Kyocera Brio - gray (Sprint)

Jessica Dolcourt Senior Director, Commerce & Content Operations
Jessica Dolcourt is a passionate content strategist and veteran leader of CNET coverage. As Senior Director of Commerce & Content Operations, she leads a number of teams, including Commerce, How-To and Performance Optimization. Her CNET career began in 2006, testing desktop and mobile software for Download.com and CNET, including the first iPhone and Android apps and operating systems. She continued to review, report on and write a wide range of commentary and analysis on all things phones, with an emphasis on iPhone and Samsung. Jessica was one of the first people in the world to test, review and report on foldable phones and 5G wireless speeds. Jessica began leading CNET's How-To section for tips and FAQs in 2019, guiding coverage of topics ranging from personal finance to phones and home. She holds an MA with Distinction from the University of Warwick (UK).
Expertise Content strategy, team leadership, audience engagement, iPhone, Samsung, Android, iOS, tips and FAQs.
Jessica Dolcourt
6 min read

6.0

Kyocera Brio - gray (Sprint)

The Good

The <b>Kyocera Brio</b> has good call quality, access to Web-based e-mail, room for a 32GB expansion card, and it's free with a new two-year contract.

The Bad

The buttons and keyboard could be more comfortable on the Brio, the camera is pretty terrible, and Internet is a poor experience. The Brio is not a 3G phone.

The Bottom Line

The Kyocera Brio is worth the price you pay for it, but unless you're in the market for a free feature phone with a small screen, QWERTY keyboard, and good call quality, keep on moving.

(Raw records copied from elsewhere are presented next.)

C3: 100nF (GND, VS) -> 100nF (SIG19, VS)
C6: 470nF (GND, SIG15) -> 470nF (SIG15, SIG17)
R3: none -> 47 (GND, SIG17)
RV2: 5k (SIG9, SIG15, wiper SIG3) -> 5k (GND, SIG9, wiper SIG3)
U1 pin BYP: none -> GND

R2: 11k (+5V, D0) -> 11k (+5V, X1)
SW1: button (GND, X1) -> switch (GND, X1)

Amid all the high-end, superpremium devices, it's nice to see carriers like Sprint also offering free, basic phones for renewing customers and luring new recruits. While the Brio certainly isn't anything worth paying much money for, it's not a terrible free phone, either. Despite being incredibly basic, it does come with a QWERTY keyboard and supports e-mail services, Bluetooth 2.0, and a Web browser.

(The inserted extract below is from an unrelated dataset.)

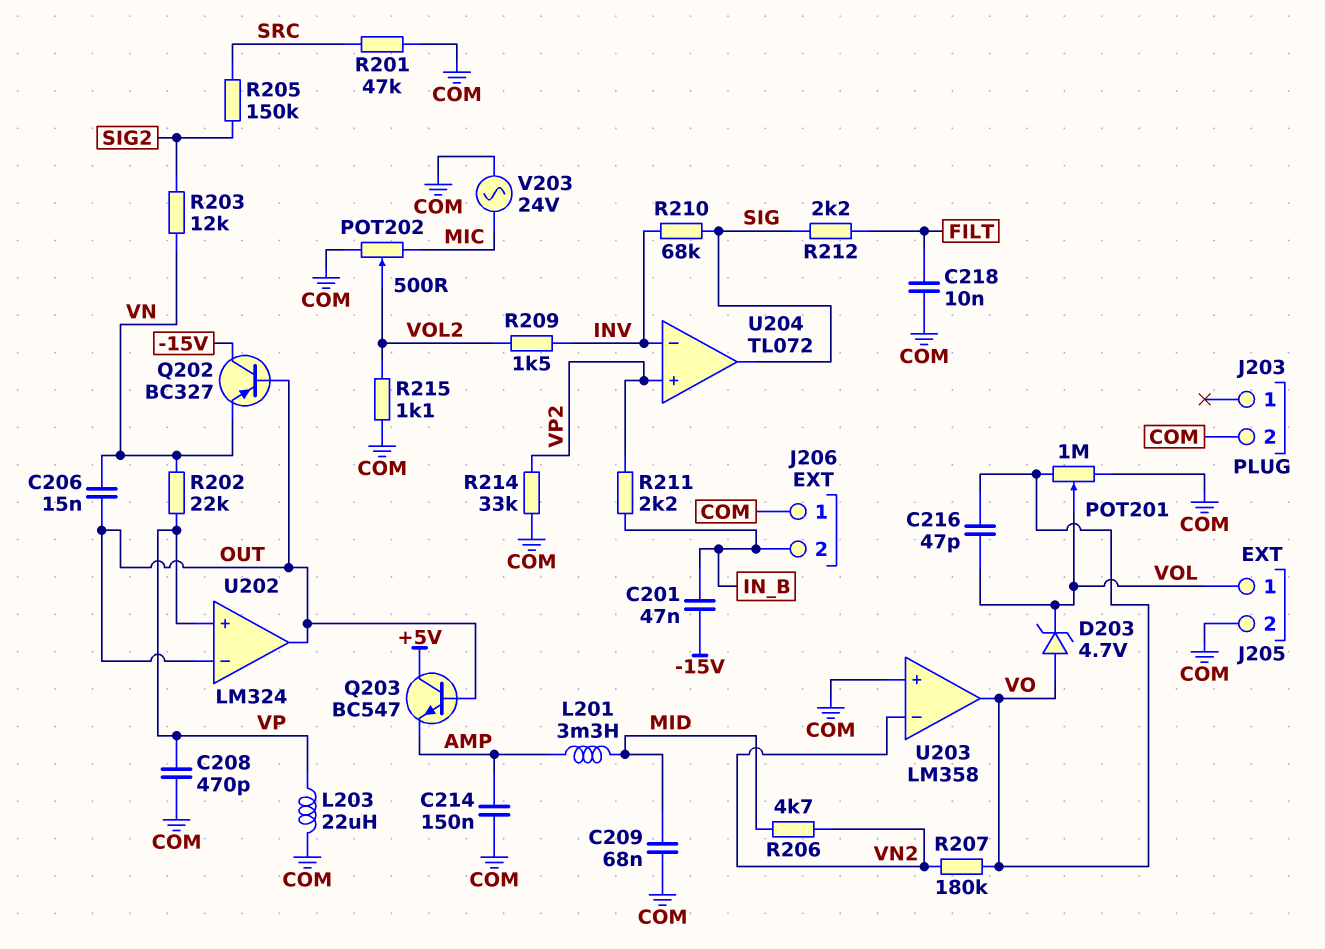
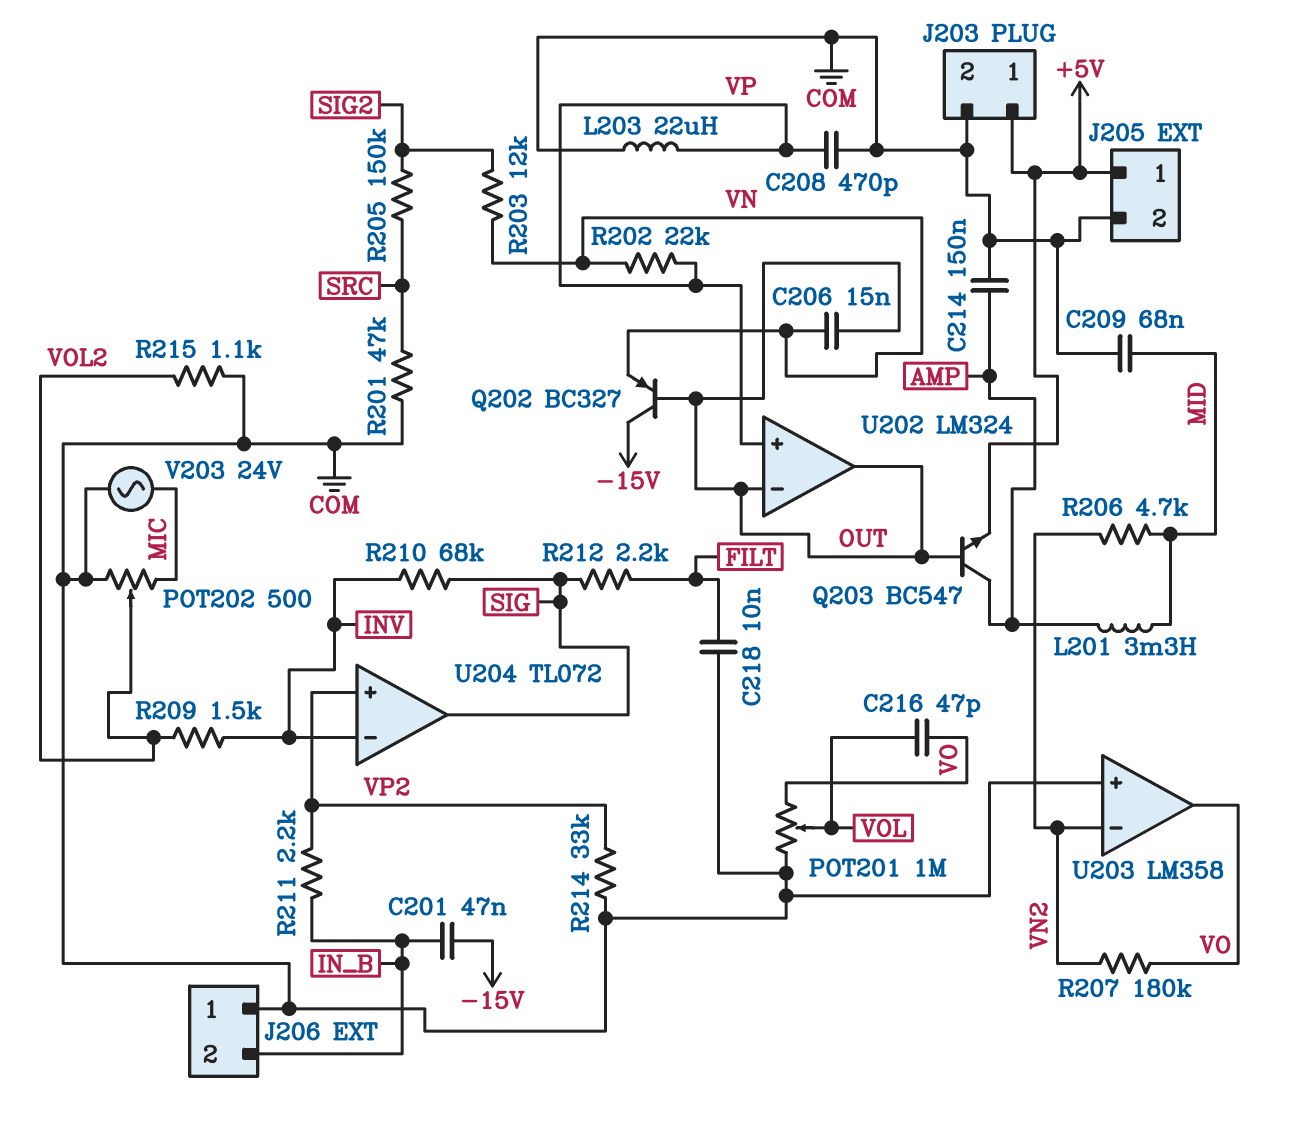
D203: zener 4.7V (A VO, K VOL) -> none
J203 pin 1: none -> +5V
J205 pin 1: VOL -> +5V
Q203: NPN BC547 (B OUT, C +5V, E AMP) -> NPN BC547 (B OUT, C AMP, E +5V)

However, it also only channels 2.5G data speeds (that's right, there's no 3G), and doesn't support native mapping, hot spots, or GPS.

Design
In the looks department, the keyboarded Brio resembles the Kyocera Loft and the Kyocera Torino, mostly because of that compact QWERTY-on-a-candy-bar design that also mimics the classic BlackBerry form.

It's made of smooth gray plastic all around, with a couple of metallic gray accents on the navigation and surrounding the camera lens. The shape is about what you'd expect, too--4.5 inches tall by 2.4 inches wide by a slightly chunky 0.6 inch thick. It weighs 3.7 ounces, which is on the light side, but the phone doesn't feel like it's going to blow away in a strong wind.


The Kyocera Brio has a cool design around its soft keys, but they're not the most rewarding to press.

Like so many candy bar QWERTY handsets, the Brio's screen is on the smaller side. It's a 2.2-inch QVGA landscape display with a 320x240-pixel resolution and support for 65,000 colors. While bright enough and colorful enough, the small, blocky font is hard to read when in all-caps. Worse, it evokes an old computer typography best left covered with cobwebs. The lower-case font used more prevalently in the menus is also old-school, but easier to read.

Once you realize you have to press the OK button to reach the phone menu, navigating is a piece of cake. You can choose to either see your options in grid or list view, and it's pretty easy from there to navigate around. The display settings are fair--you can swap screensavers, change the backlight time and the screen brightness, and set the clock, but it's missing controls for font size and type. There are parental controls, however.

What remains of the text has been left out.